All the code isn't that slow. Two weeks ago, I used a whole week to create a system manager program in a mere 3300 lines. All but 300 lines of the code was carefully analyzed, changed, moved around, and debugged. Several times, I took a whole hour just sitting back and studying the flow of the program. Understanding the why is 10 times... 100 times more important than knowing the what of the program. I could tell you the "what" of the program 8 months ago. I couldn't have told you the "why". Eight months ago, I couldn't have figure out the program myself if I took two months. Today, that same program took a week.
Oh, one last detail to bring to mind how excruciatingly slow, boring, and frustrating programming can be. My co-worker Dan, spent over a month working to get the installer right. Wednesday, we tossed away that work and started afresh. Could we salvage ANY of the code? No. But by Friday, we had an installer working. That is because Dan didn't give me all the details of HOW the installer works, but WHY the installer does things certain ways.

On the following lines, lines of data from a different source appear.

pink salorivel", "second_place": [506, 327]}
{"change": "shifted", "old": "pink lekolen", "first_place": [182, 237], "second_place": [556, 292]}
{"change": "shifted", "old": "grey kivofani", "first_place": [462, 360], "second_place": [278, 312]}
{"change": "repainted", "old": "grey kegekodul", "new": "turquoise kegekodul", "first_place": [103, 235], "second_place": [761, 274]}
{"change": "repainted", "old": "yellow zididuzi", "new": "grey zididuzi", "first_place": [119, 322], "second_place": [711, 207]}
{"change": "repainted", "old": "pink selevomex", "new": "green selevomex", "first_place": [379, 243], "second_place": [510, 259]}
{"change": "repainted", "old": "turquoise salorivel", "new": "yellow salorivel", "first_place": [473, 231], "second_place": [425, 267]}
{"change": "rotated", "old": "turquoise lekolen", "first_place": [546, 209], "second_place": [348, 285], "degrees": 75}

College taught me how to program, learning the why behind a program is far harder. When I worked at Emerson Process Management as an intern, my boss told me something surprising: They don't expect a new hire to be useful for 6 months. Why? Because it takes them six months to figure out what is going on and to start producing more than than they get paid.
Following the reasoning out, specialists should get paid a lot more.. why? Not because they are better at programming or know the syntax of C++ better than anyone else, but because they figure out the why. At EPM, as part of my project, a guy was hired for 2 1/2 months from Sweden. He could barely speak or read English, yet in those 2 1/2 months, he had a fully integrated Windows application produced. He knew the why behind MFC.
And I'm starting to ramble. I didn't go to Sea World yesterday or today. I'm going to plan for Wednesday... barring more programming problems.
1 comment:
Right on! While working at SyTech, my first month was spent with no actual production. Second month - some production. Third month - insane amount of production because I finally figured out how the stupid thing was supposed to work instead of just knowing what it did.